# pork shoulder help



## windshield king (Jul 18, 2011)

4hrs at 230-240 probed and only at 126 do I need to throw it out? I think it was still frozen in the middle. did not inject.


----------



## fpnmf (Jul 18, 2011)

How long into it before ya probed??

  Craig


----------



## windshield king (Jul 18, 2011)

fpnmf said:


> How long into it before ya probed??
> 
> Craig




after the 4hr mark


----------



## SmokinAl (Jul 19, 2011)

Your OK. As long as it wasn't probed or injected, only the outside 1/2" has to reach 140 in 4 hours ( actually the new rules are 41-135 in 4 hours ). It should be done by now. How'd it turn out?


----------



## windshield king (Jul 19, 2011)

SmokinAl said:


> Your OK. As long as it wasn't probed or injected, only the outside 1/2" has to reach 140 in 4 hours ( actually the new rules are 41-135 in 4 hours ). It should be done by now. How'd it turn out?




thanks Al, that's what I thought but wanted some confirmation.   got done at 4am.looks good will post qview after work today


----------



## Bearcarver (Jul 19, 2011)

Like Al & Craig said-----"No Problemo" !!!

That's why I advise people to not inject or probe before 3 hours!!!

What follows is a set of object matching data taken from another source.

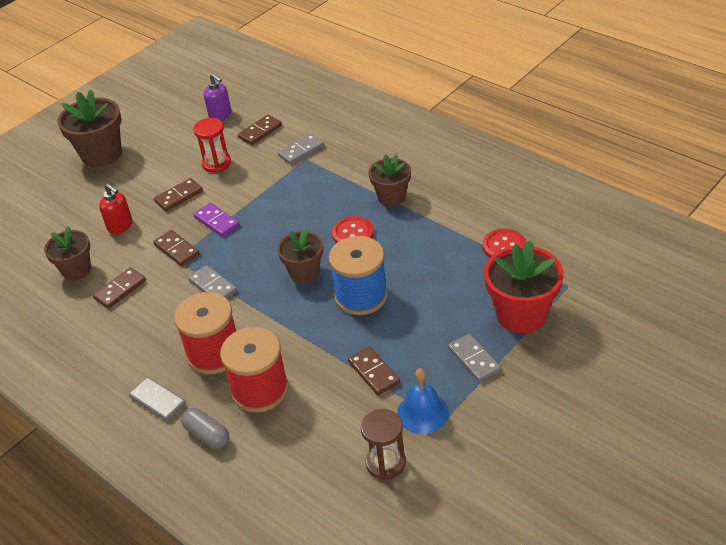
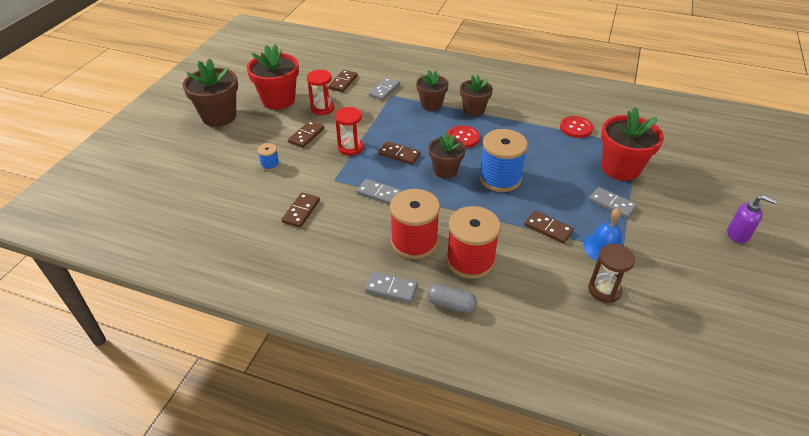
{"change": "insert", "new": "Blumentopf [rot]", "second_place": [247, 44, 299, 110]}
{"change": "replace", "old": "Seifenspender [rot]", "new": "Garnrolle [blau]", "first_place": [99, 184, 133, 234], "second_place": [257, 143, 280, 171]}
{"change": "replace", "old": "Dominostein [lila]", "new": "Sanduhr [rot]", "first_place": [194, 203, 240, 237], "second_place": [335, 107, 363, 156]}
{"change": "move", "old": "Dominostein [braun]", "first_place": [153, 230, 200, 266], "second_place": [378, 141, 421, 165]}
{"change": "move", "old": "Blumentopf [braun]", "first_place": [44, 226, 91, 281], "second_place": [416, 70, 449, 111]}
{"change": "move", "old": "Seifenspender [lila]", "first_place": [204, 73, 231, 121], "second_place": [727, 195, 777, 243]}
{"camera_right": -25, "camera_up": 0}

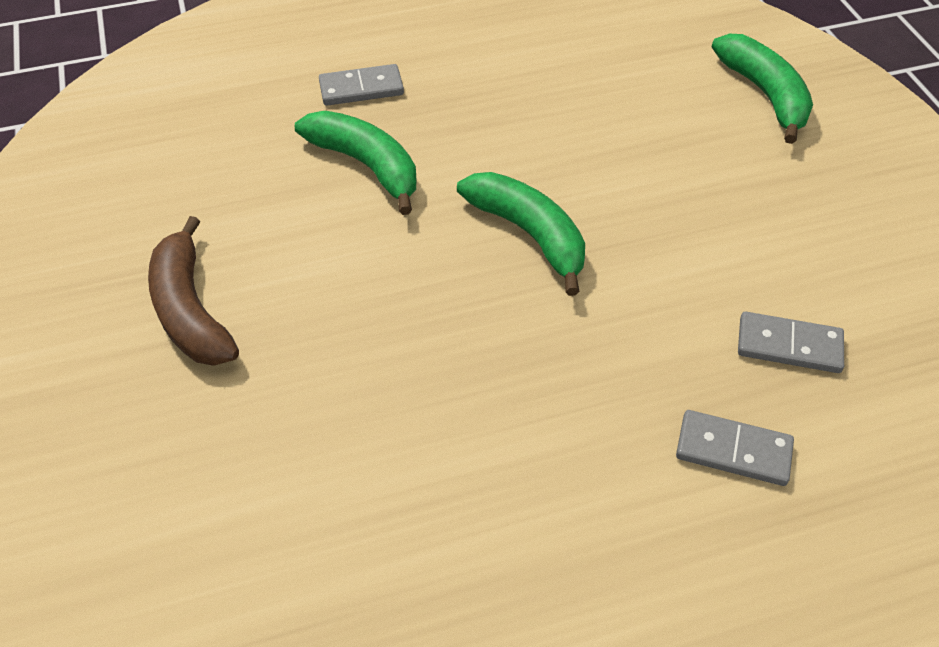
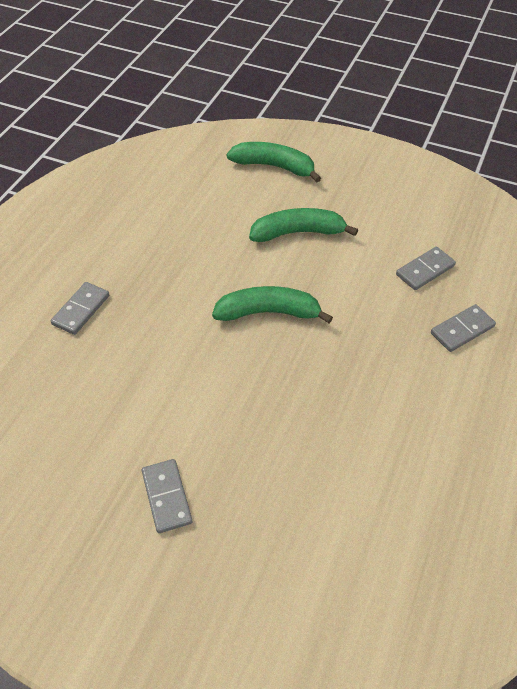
{"change": "replace", "old": "Banane [braun]", "new": "Dominostein [grau]", "first_place": [148, 216, 239, 366], "second_place": [142, 459, 192, 533]}
{"change": "move", "old": "Banane [grün]", "first_place": [295, 111, 416, 215], "second_place": [249, 208, 358, 242]}
{"camera_right": -50, "camera_up": 0}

That move Saved your Butt (Pun intended).
	

	
	
		
		



		
			






Bear


----------



## alaskanbear (Jul 19, 2011)

Rest assured that what the above experts have said is to be taken with great confidence, as they would always lean towards the line of safety.  Smart men and make sure to send Q-View.

RIch


----------



## meateater (Jul 19, 2011)

Ditto ! Good to go.


----------